Face à cette forte demande, les producteurs n’auraient pas été en mesure de hausser suffisamment leur production, confirme Hugues Mousseau. À noter, il ne s’agit pas d’une situation propre au Québec. Elle s’observe partout au Canada.

« C’est ce qui a fait en sorte que nous, [les grossistes], on a dû puiser dans nos réserves, explique Hugues Mousseau. Ça a entraîné la situation de pénurie qu’on connaît actuellement. » Si ces produits continuent d’être livrés de façon continue, ils le sont toutefois en quantité insuffisante, ajoute-t-il.

Les pharmacies rationnées

Des « filtres » ont donc été établis afin de permettre à toutes les pharmacies de la province de commander une certaine quantité de médicaments chaque jour, indique Hugues Mousseau.

« Il apparaît important de rappeler à la population de procéder à l’achat de ces produits en fonction de réels besoins de santé dans l’immédiat et d’éviter de faire des achats superflus afin d’éviter d’accentuer les problèmes de disponibilité », précise le MSSS.

Une des solutions envisagées est de ranger les analgésiques à usage courant derrière le comptoir des pharmaciens pour en limiter l’accès, comme cela s’est fait lors de la pénurie de lait maternisé plus tôt cet été, dit Hugues Mousseau.
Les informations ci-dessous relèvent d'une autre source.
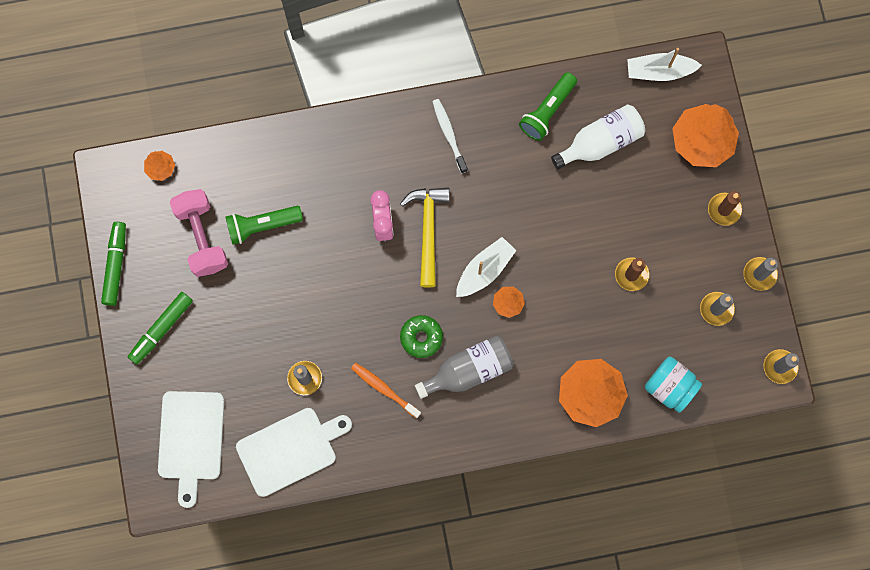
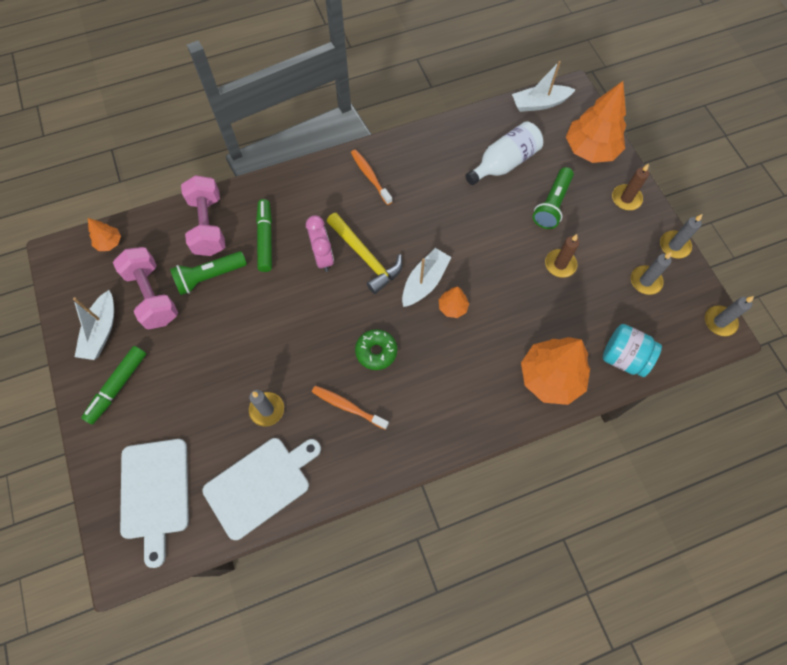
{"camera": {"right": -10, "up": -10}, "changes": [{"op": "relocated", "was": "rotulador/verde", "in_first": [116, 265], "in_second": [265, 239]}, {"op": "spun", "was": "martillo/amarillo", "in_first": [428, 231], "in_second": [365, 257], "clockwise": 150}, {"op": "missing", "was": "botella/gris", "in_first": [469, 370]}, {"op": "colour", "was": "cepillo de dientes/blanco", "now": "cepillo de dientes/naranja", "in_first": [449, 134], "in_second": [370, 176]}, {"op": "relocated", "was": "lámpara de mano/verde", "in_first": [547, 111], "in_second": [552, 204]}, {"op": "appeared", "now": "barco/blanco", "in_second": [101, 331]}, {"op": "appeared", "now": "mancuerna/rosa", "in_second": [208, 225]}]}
Pour l’instant, on essaie surtout de travailler avec les fabricants. Tous les scénarios sont étudiés en ce moment pour voir comment on peut réussir à répondre à la forte demande et à regarnir les niveaux d’inventaires en pharmacie et chez les grossistes.

Hugues Mousseau, directeur général de l’Association québécoise des distributeurs en pharmacie

Cette pénurie pourrait perdurer encore « plusieurs semaines », calcule Hugues Boisseau, soit au-delà de la rentrée scolaire.

Du côté de l’Association québécoise des pharmaciens propriétaires, on invite les clients à s’adresser à leur pharmacien si jamais l’analgésique qu’ils cherchent n’est pas offert sur les rayons dans le cas des médicaments pour enfants, plus rares.

« [Le pharmacien] pourrait faire des ajustements de doses. Si un produit est disponible pour les [enfants de] 24 mois et qu’un enfant est plus vieux, il est possible de faire des ajustements », précise la porte-parole Marilie Beaulieu-Gravel.

Des hôpitaux à court d’analgésiques

Deux hôpitaux pédiatriques de l’Ontario ont affirmé plus tôt cette semaine devoir composer avec des pénuries d’analgésiques d’usage courant.

Les directions de l’Hôpital pour enfants malades de Toronto et du Centre hospitalier pour enfants de l’est de l’Ontario (CHEO) situé à Ottawa ont précisé qu’elles prenaient des mesures pour maintenir l’approvisionnement en Tylenol liquide et Advil pour les patients hospitalisés et aider à trouver des solutions pour les enfants qui reçoivent leur congé.

Une porte-parole de l’hôpital de Toronto a précisé que si certains détaillants peuvent avoir ces médicaments vendus sans ordonnance en stock, d’autres pharmacies peuvent n’avoir que de grands flacons qui ne peuvent être remis que par un pharmacien.

Pour le moment, les principaux hôpitaux pédiatriques de Montréal ne semblent pas affectés par cette pénurie.

L’Hôpital de Montréal pour enfants dit avoir suffisamment d’acétaminophène et d’ibuprofène pour le moment. Des plans sont aussi en place s’il devait survenir une telle situation, a précisé une porte-parole de l’établissement, Christine Bouthillier.

Le CHU Sainte-Justine indique aussi ne pas avoir « de difficulté d’approvisionnement d’analgésiques d’usage courant ». « Bien que l’hôpital dispose d’une quantité suffisante de ces solutions pour les patients, la situation est surveillée de près », indique-t-on.